Too Much celebrates films which champions emotional intensity over ‘good taste’. Exeter Phoenix presents films that are united by motherhood; Maternal Melodramas, which portray mothers as emotionally complex individuals, as victims, punished regardless of whether they sacrifice too much or too little. These films are designed to make you break down in tears, cause a scene, fall in love, feel something.
In collaboration with a range of partners including Dolly’s Film Club, Italian Cultural Association and Daylight Collective, Exeter Phoenix will examine five films from the 1940s to the 2000s to reveal how cinema has both celebrated and slated mothers, while shaping our understanding of maternal identity within Melodrama.
Exeter Phoenix will also be hosting the, a cinematic audio installation that invites participants to leave a message for a lost, imagined, or impossible love.
Titles
- Brief Encounter | 1945 | Wed 08 & Sun 12 Oct + Daylight Collective Parent and Carer Screening on Wed 03 Dec
- Volver | 2006 | Sat 11 Oct
- All that Heaven Allows | 1955 | Sun 26 Oct
- Dolly’s Film Club presents: Steel Magnolias | 1989 | Sun 02 Nov
- Italian Cultural Association presents: Mamma Roma | 1962 | Sun 09 Nov
Installation
Lost Love Hotline.
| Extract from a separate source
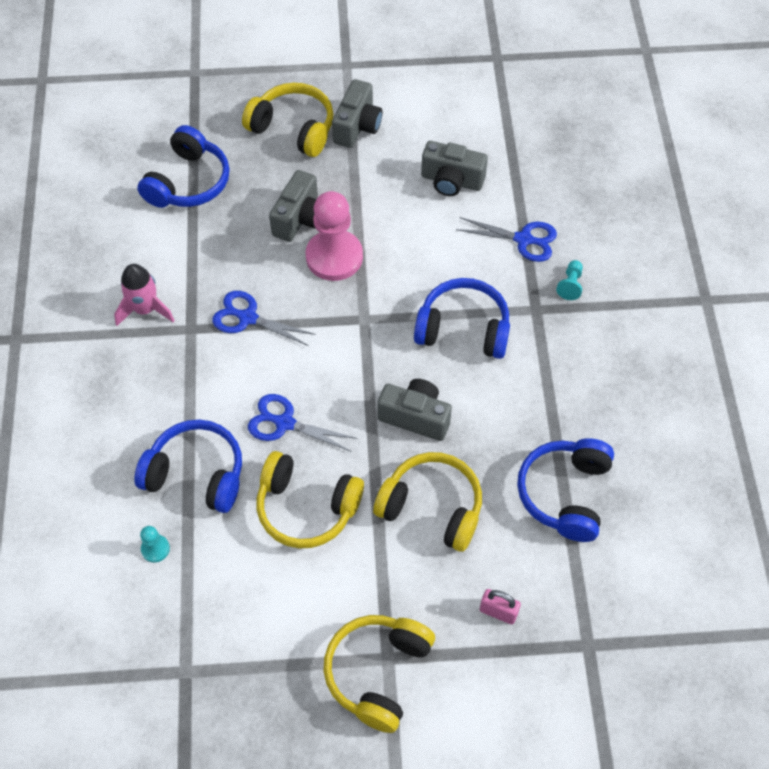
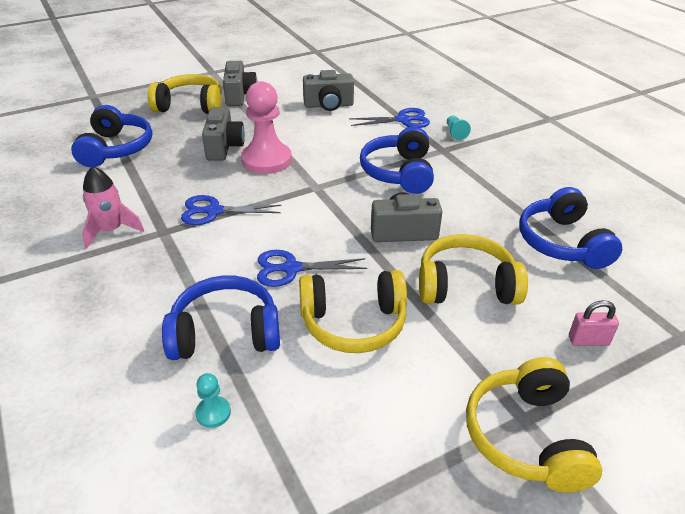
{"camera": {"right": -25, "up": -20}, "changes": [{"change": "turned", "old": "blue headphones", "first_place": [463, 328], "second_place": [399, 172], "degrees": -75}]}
The Heartbreak Archive
Exeter Phoenix | Wed 08 - Fri 17 Oct
Do you think about a love that's not yours anymore? Or one you imagined, hurting your own feelings? Or the one you never had the courage to reach out for? Perhaps it keeps you up at night and merges into your daydreams? Do you want to tell it to a stranger and release it? You can with Lost Love Hotline, we will hold them and keep them safe in our archive among other Lonelyhearts.
Love Lost Hotline is a cinematic audio installation that invites participants to leave a message for a lost, imagined, or impossible love. Entering a dreamlike phone booth - they record their confession, becoming part of a growing archive of heartbreak and yearning. Messages range from raw truths to speculative fictions and aspirational musings.
Leave a message for your heartbreak, lost, forgotten, or imagined.
Follow the Lost Love Hotline on Instagram.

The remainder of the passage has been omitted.